Tentu saja, Fortuna menggunakan opsi pembelian yang telah mereka tetapkan dalam kontrak pinjaman Tzolis, tetapi pemain asal Yunani itu tidak cocok untuk jangka panjang bagi klub Jerman tersebut. Tiga hari kemudian, ia kembali ke Bruges, dengan Club membayar €6,5 juta. Setelah enam bulan di Belgia, ia benar-benar berada di tempat yang tepat.
Pada tahun kalender 2025, Tzolis mencetak 25 gol dan memberikan 23 assist. Dengan angka-angka luar biasa tersebut, ia hanya berada di bawah Kylian Mbappé, Harry Kane, Erling Haaland, Vangelis Pavlidis, dan Michael Olise. Oleh karena itu, tawaran senilai lebih dari €30 juta langsung ditolak mentah-mentah oleh tim Biru-Hitam.
“Christos adalah seseorang yang membuktikan dirinya setiap pekan,” kata mantan pelatih klub Nicky Hayen, yang kini telah hengkang, tentang anak didiknya. “Bukan hanya soal statistik atau serangan-serangannya yang mengancam. Tapi mentalitasnya juga menjadikannya aset besar. Ia sangat cocok dengan skuad. Seorang profesional teladan yang ingin Anda ajak bekerja sama setiap hari.”

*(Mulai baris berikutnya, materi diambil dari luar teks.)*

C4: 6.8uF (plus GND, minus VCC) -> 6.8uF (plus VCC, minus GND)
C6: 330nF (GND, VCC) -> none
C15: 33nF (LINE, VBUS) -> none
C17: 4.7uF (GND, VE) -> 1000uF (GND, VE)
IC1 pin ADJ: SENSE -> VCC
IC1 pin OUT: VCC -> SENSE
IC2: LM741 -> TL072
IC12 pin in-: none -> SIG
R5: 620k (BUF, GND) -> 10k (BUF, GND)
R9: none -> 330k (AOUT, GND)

Orang tuanya sependapat. “Dia tekun dan tetap rendah hati. Dia anak yang pendiam tapi bekerja keras,” kata ibunya tentang putranya yang dijuluki Golden Boy. Ia segera menambahkan: “Dan dia pemilih soal makanan!” Tzolis tak bisa membantahnya.

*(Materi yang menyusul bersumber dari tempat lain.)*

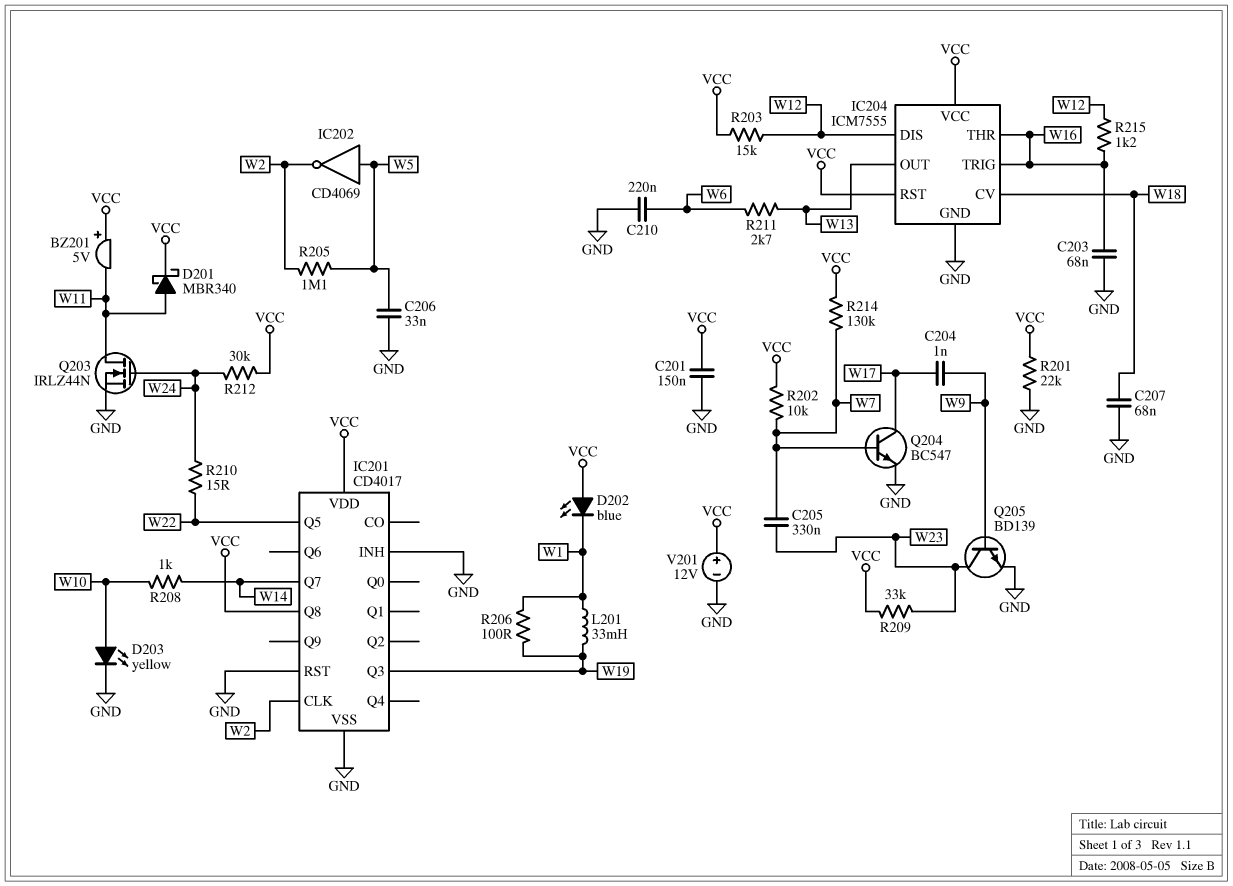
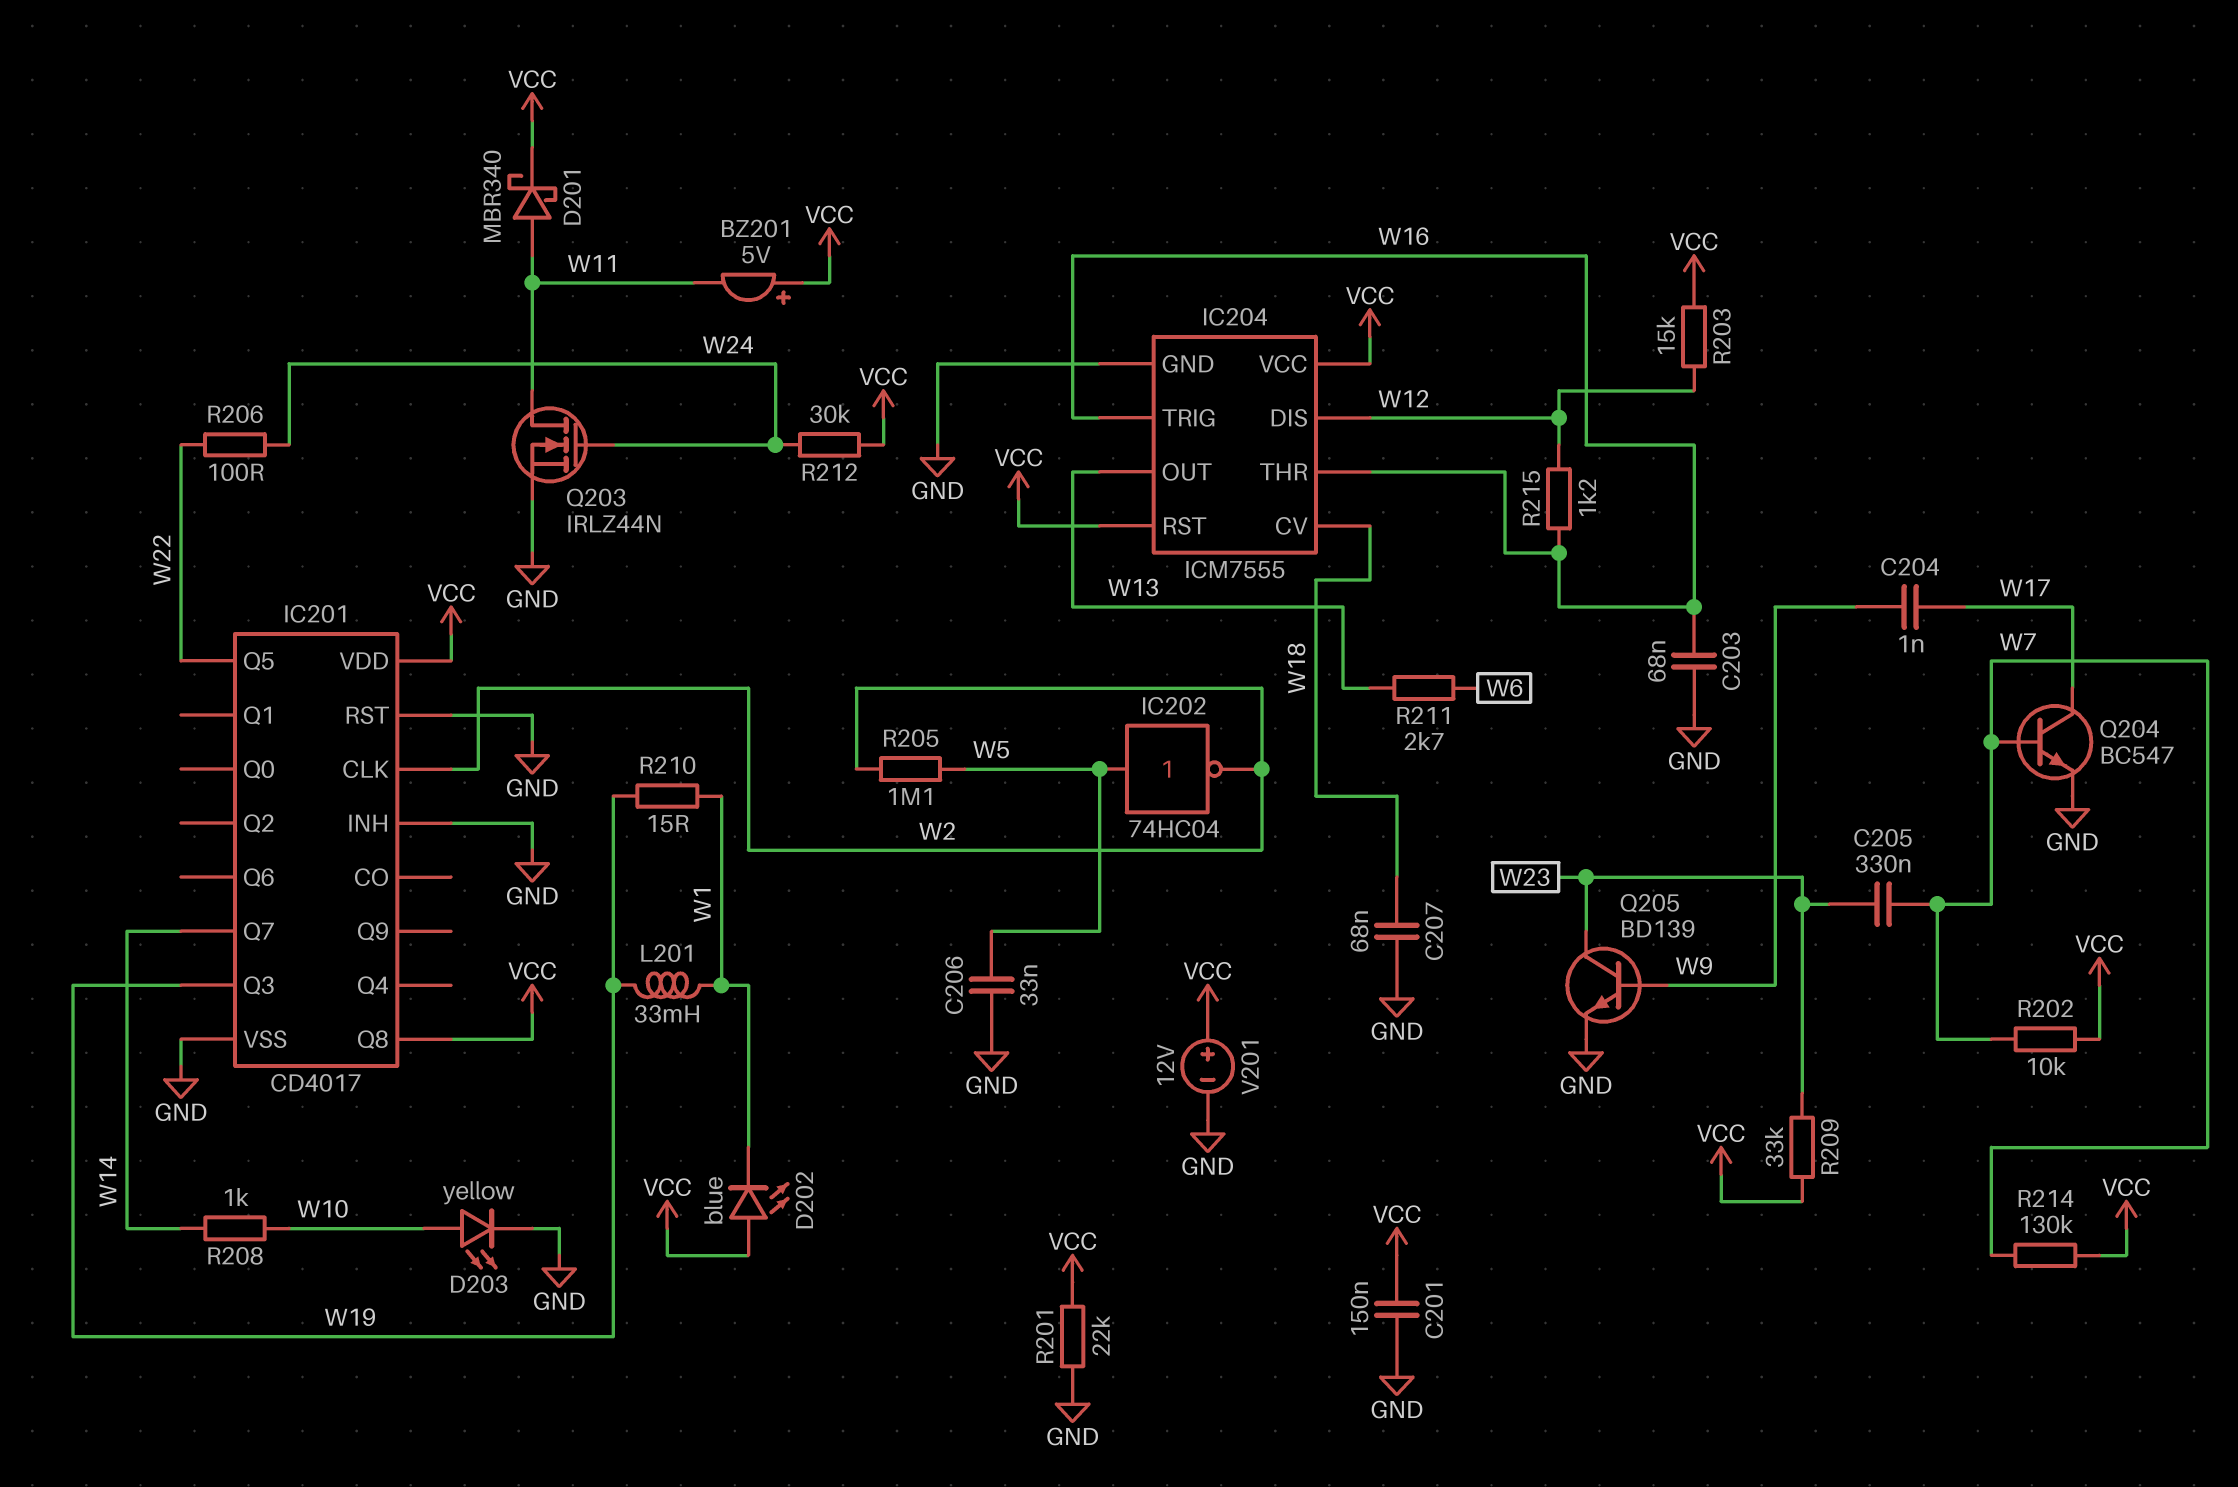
C210: 220nF (GND, W6) -> none
IC202: NOT CD4069 (in W5, out W2) -> NOT 74HC04 (in W5, out W2)
R206: 100 (W1, W19) -> 100 (W22, W24)
R210: 15 (W22, W24) -> 15 (W1, W19)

“Musim panas lalu, saat saya baru saja tiba di sini, kami mengikuti kamp latihan di Belanda. Setiap malam ada tzatziki di meja. Saya pikir saya satu-satunya yang tidak memakannya. Dan semua orang hanya tertawa. Sejak itu, mereka mulai memanggil saya ‘Tzatziki’.”
Media Belgia juga menggambarkan ‘Tzatziki’ dengan cukup tepat. “Dia pria yang ramah dan menyenangkan, tapi dia memang suka berada di sorotan. Bersinar di lapangan dan mendapat pengakuan di luar lapangan.” Jadi, ketika Tzolis gagal meraih Golden Boot pada Januari, dia ‘sangat kecewa’.
“Apakah saya kecewa? Ya, saya kecewa. Karena jujur saja, saya sama sekali tidak mengharapkan ini,” kata pemain asal Yunani itu setelah Ardon Jashari membawa pulang penghargaan tersebut. Di Belgia, para jurnalis menyebut adanya ‘penurunan performa yang drastis’. “Sejak gagal meraih Golden Boot, dia mengalami kesulitan secara mental. Hal itu terlihat tidak hanya dari penampilannya, tetapi juga dari raut wajahnya.”
Namun kini, performa Tzolis kembali membaik. Dengan mencetak tiga gol dan dua assist dalam empat pertandingan liga terakhir – serta satu gol dalam laga Liga Champions melawan Atlético Madrid – masa-masa sulitnya tampaknya telah berlalu. Ternyata: Tzolis memang tidak suka mengalami masa-masa sulit.